Deadline: Varies; verify current cycle details with enrollment

Apply/info: Hellenic College Shamassy Angela Weaver Memorial Scholarship

Quick takeaways for homeschool families

The highest-upside plays in this list are Jack Kent Cooke, Coca-Cola, and Elks if you want national money that can travel anywhere. The cleanest homeschool-specific college offers are Montreat, Appalachian Bible College, University of Dallas, Regent, CIU, and Welch because the homeschool angle is clearly named and the dollar value is easy to understand.

FAQs

Can homeschool graduates apply for regular scholarships, not just homeschool-only awards?
Yes. Official national scholarship programs like Coca-Cola, Jack Kent Cooke, and Elks explicitly say homeschooled students are eligible, so homeschool seniors should not box themselves into only “homeschool” searches.

What documents should homeschool students have ready before applying?
At a minimum, be ready with a well-built homeschool transcript. For some colleges, you may also need course descriptions, a book list, test scores, dual-enrollment records, and recommendations from non-parent educators or mentors when possible.
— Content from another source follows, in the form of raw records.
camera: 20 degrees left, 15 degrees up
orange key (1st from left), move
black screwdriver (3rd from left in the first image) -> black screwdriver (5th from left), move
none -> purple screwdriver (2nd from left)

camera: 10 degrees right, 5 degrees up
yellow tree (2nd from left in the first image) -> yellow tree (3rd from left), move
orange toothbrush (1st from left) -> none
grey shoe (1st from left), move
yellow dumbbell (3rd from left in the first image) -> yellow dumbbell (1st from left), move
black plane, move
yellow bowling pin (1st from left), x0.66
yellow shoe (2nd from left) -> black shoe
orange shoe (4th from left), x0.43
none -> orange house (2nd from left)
UDallas is especially detailed about transcript, course, and book-list expectations, and Cooke encourages recommendations from educators other than parents.
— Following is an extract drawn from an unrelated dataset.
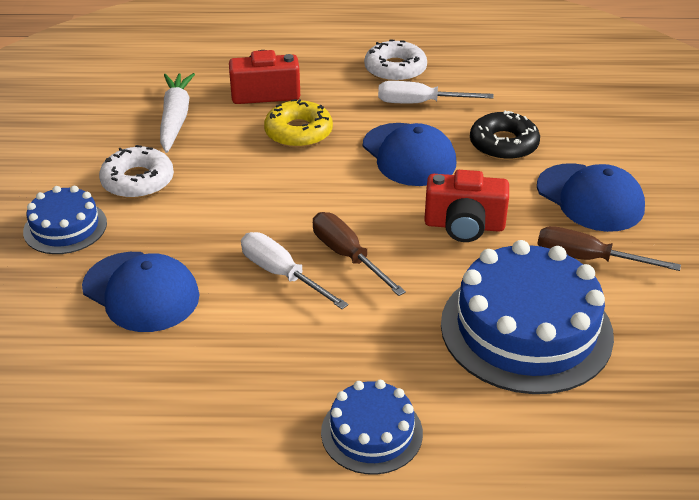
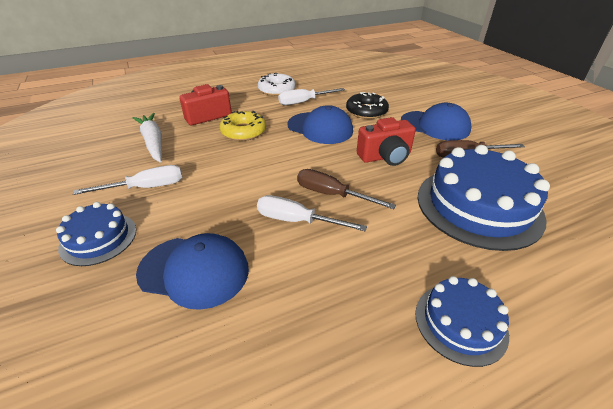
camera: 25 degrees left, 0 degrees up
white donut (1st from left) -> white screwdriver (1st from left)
Do homeschool students need a GED to qualify for these scholarships?
Usually no. Several colleges in this guide accept homeschool applicants based on homeschool documentation rather than requiring a GED, and Wheaton specifically says it does not require a state-certified diploma or GED for admission.

Do homeschool scholarships stack with other aid?
Sometimes yes, sometimes partially, and sometimes with limits. HCU says its Eta Sigma Alpha scholarship is stackable with certain other awards, Corban says its homeschool award cannot be combined with some affiliation scholarships, and Regent says its homeschool scholarship can combine with other university awards up to tuition limits. Always read the stacking rule before you count the money twice.

Should homeschool families still file the FAFSA?
Yes. Even when a homeschool scholarship itself is not strictly FAFSA-based, many schools use FAFSA information for broader grant packaging, and some institutional awards explicitly require FAFSA completion.